On laisse plutôt nue, surtout dans les classes inférieures, la tête des garçons que celle des filles ; chez un grand nombre de ceux-ci, la violence produite dans les premiers tems de la vie, n’a plus lieu pendant les années suivantes, et l’effort ultérieur de développement peut quelquefois réparer en partie le mal, tandis que chez les filles, des bonnets fixés par des cordons circulairement serrés, succédant au bandeau, la tête ne fait que changer de prison.

En étudiant la proportion des têtes déformées, offerte par la population de l’Asile départemental de la Seine-Inférieure, on obtient des résultats du plus haut intérêt pour l’objet du présent mémoire.

Le nombre actuel de nos malades est de 431, dont 202 hommes et 229 femmes. (Ce relevé a été pris dans le courant du mois d’août 1833.)

Sur le total des hommes, nous trouvons 109 têtes à conformation régulière, contre 93 déformées. Mais, parmi ces 93, toutes ne portent pas au même degré l’impression de la violence exercée par le bandeau. Chez 36, elle est médiocre, chez 46, elle est plus prononcée, et chez 11 seulement, elle est portée à un haut degré.

Parmi les femmes, sur le total 229, nous n’avons de conformations régulières que le nombre 75, contre 154 têtes déformées ; et parmi ces dernières, 68 sont médiocrement déformées, 46 le sont à un plus haut point, et chez 40, la déformation est portée au degré le plus prononcé.
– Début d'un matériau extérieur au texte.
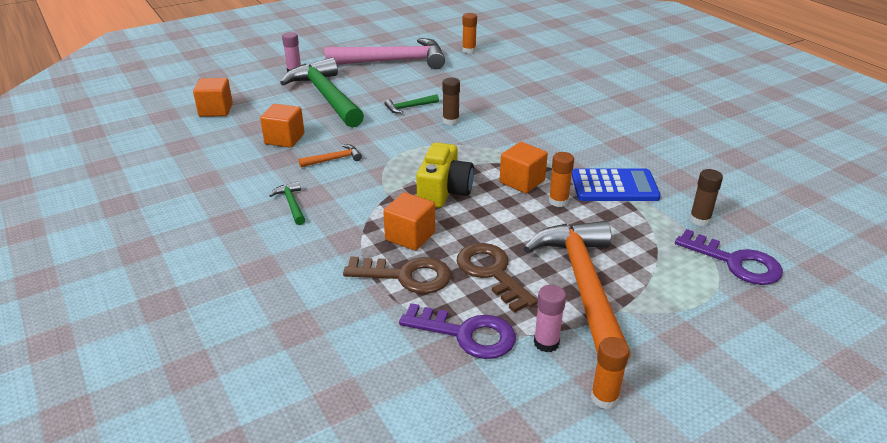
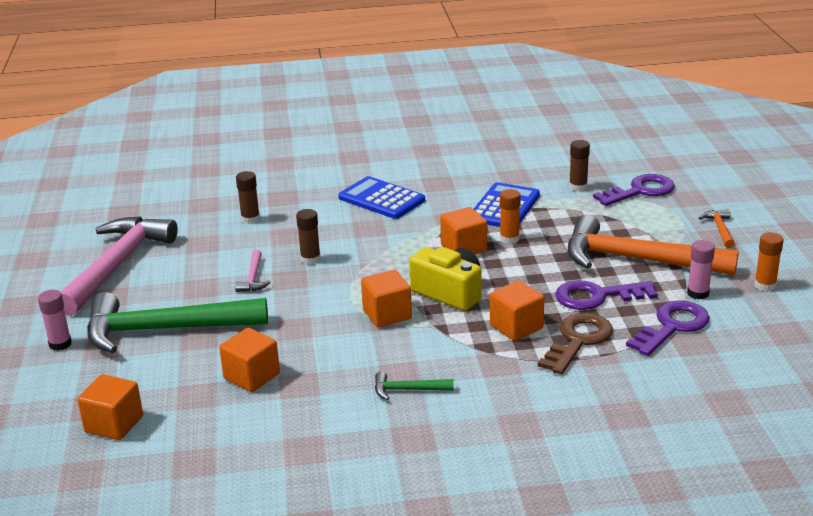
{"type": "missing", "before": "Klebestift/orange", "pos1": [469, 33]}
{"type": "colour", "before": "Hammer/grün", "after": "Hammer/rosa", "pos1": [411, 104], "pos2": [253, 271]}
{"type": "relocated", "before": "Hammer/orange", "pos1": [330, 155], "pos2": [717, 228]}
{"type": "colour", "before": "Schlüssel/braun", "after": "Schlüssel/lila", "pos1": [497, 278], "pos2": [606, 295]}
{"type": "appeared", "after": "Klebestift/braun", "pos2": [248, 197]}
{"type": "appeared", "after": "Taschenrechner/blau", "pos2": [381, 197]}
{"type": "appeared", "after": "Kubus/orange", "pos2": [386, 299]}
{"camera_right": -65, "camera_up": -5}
En somme, et sans entrer dans les différences relatives au degré de la déformation crânienne, 202 hommes présentent 109 conformations régulières contre 93 têtes déformées, tandis que 229 femmes
nous donnent 75 conformations régulières contre 154 déformées ; et notre population, sans tenir compte de la différence des sexes, fournit, sur un total de 431 aliénés, 184 conformations régulières contre 247 déformations.

Ainsi, nous pouvons apprécier, à la fois, la proportion de ces déformations par rapport au nombre total de nos malades, et les différences dans les deux sexes.

Sur la population totale, elle est un peu supérieure à la moitié.

Chez les hommes, elle ne s’étend pas à la moitié de leur nombre ; et chez les femmes, la quantité des têtes déformées surpasse les deux tiers, ou, si l’on veut plus d’exactitude, la proportion sur le total, sans tenir compte de la différence des sexes, est de 57 pour 100 ; sur les hommes, elle se trouve de 46 pour 100, et chez les femmes de 67 pour 100.

Sans aller plus loin, il est intéressant d’observer que depuis le 11 juillet 1825, époque de l’ouverture de l’Asile, jusqu’au mois d’août 1833, c’est-à-dire, dans une période de huit années, 508 hommes et 640 femmes ont été reçus. La différence de ces deux nombres est de plus d’un sixième en sus du côté des femmes. Or, la différence dans le nombre des déformations du crâne, fournies par les deux sexes, offre les mêmes rapports, puisqu’un peu moins de la moitié des hommes en sont atteints, tandis que les deux tiers des femmes la présentent.

C’est là un résultat tout aussi intéressant qu’il était inattendu ; il m’en rappelle un autre trop remarquable pour que j’omette de le consigner ici.

L’Asile départemental de la Seine-Inférieure possède un grand nombre de locaux distincts pour les divers degrés d’agitation de fureur, de calme, de docilité de ses habitans.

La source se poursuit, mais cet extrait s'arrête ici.